1. We investigated the usefulness of neuropeptide Y as a plasma marker for phaeochromocytoma, ganglioneuroblastoma and neuroblastoma using a simple and highly sensitive r.i.a. for human neuropeptide Y.
2. Plasma immunoreactive neuropeptide Y concentrations were measured without extraction in plasma samples (100 μl) from patients with various diseases.
3. The plasma immunoreactive neuropeptide Y concentration in patients with phaeochromocytoma (172.3 ± 132.4 pmol/l, mean ± sd, n = 23) was significantly higher than that in healthy adult subjects (40.1 ± 10.1 pmol/l, n = 40, P<0.0001). The plasma immunoreactive neuropeptide Y concentrations in patients with ganglioneuroblastoma (590.7 ± 563.6 pmol/l, n = 6) and patients with neuroblastoma (566.9 ± 524.4 pmol/l, n = 15) were significantly higher than those in control children (1–9 years old, 82.2 ± 39.9 pmol/l, n = 72, P<0.0001).

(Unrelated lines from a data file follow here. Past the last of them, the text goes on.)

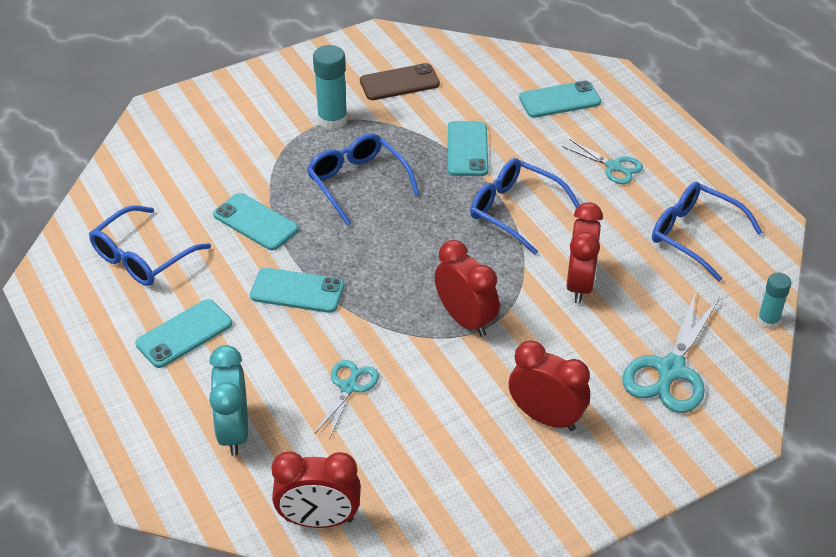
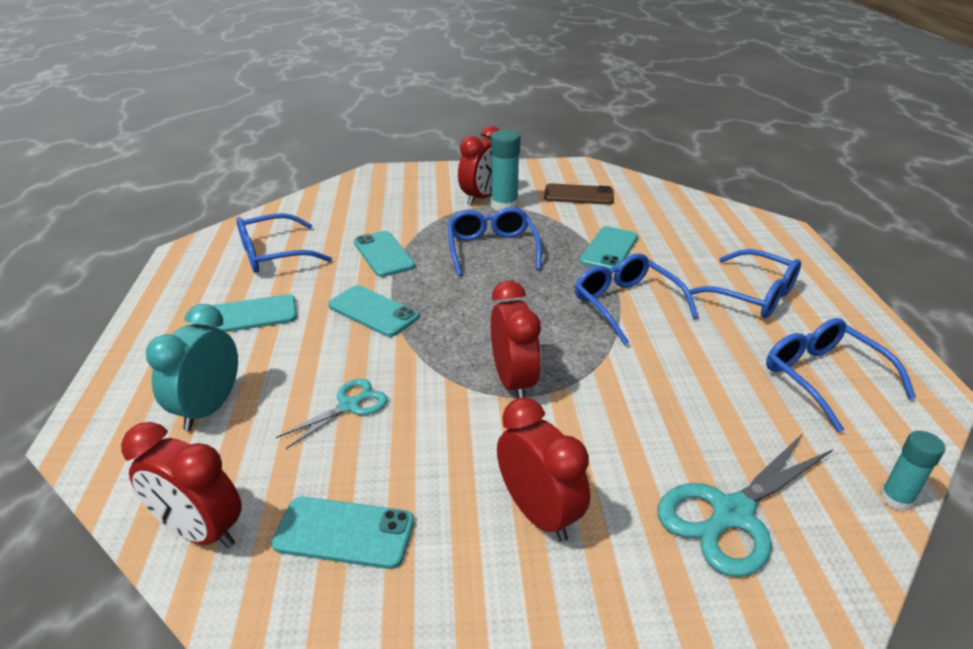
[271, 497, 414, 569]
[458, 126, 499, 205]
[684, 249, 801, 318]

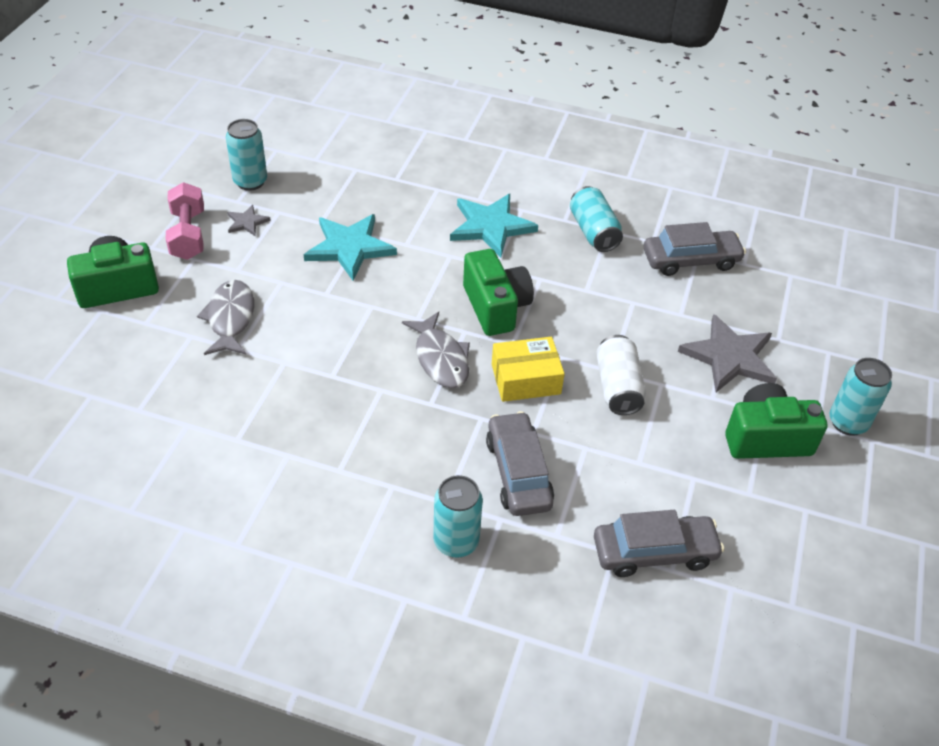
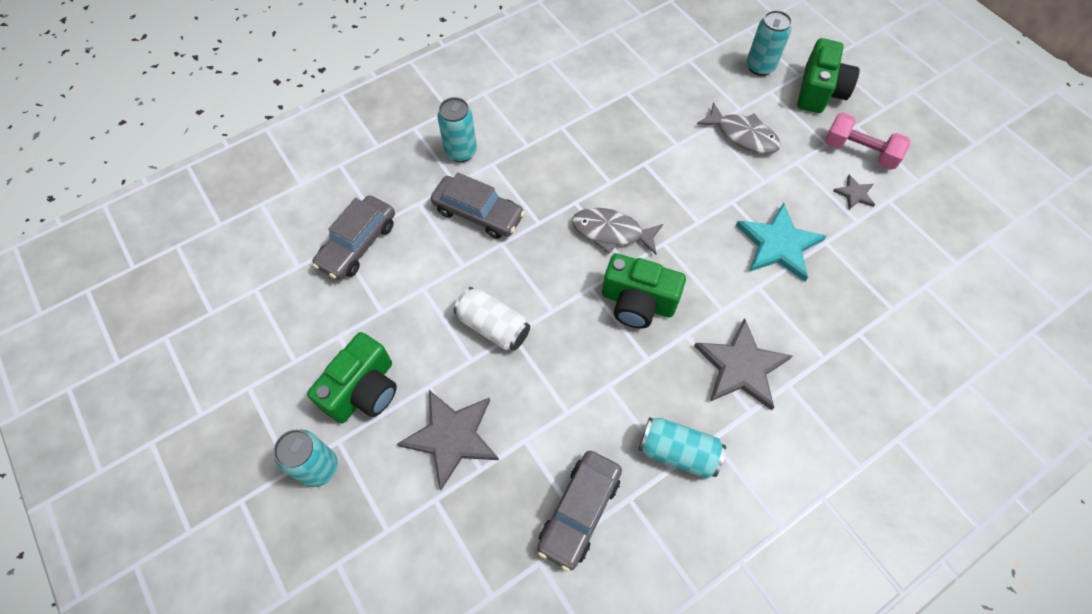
[492, 337, 565, 402] (first image)
[747, 10, 792, 76]
[694, 318, 792, 410]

4. The plasma immunoreactive neuropeptide Y concentration in patients with essential hypertension (34.0 ± 3.7 pmol/l, n = 18) was within the normal range, but in patients with chronic renal failure undergoing maintenance haemodialysis (192.1 ± 68.0 pmol/l, n = 25) and in non-dialysed patients with chronic renal failure (85.1 ± 23.1 pmol/l, n = 7) it was significantly higher than that in healthy adult subjects (P<0.0001).
5. Eighty-seven per cent of the patients with phaeochromocytoma, 67% of the patients with ganglioneuroblastoma and 80% of the patients with neuroblastoma showed plasma immunoreactive neuropeptide Y concentrations higher than the upper limits in the control subjects [62 pmol/l (adult) and 160 pmol/l (children)].
6. These results suggest that neuropeptide Y is a useful plasma marker for these tumours in addition to other factors unless the patients have renal failure.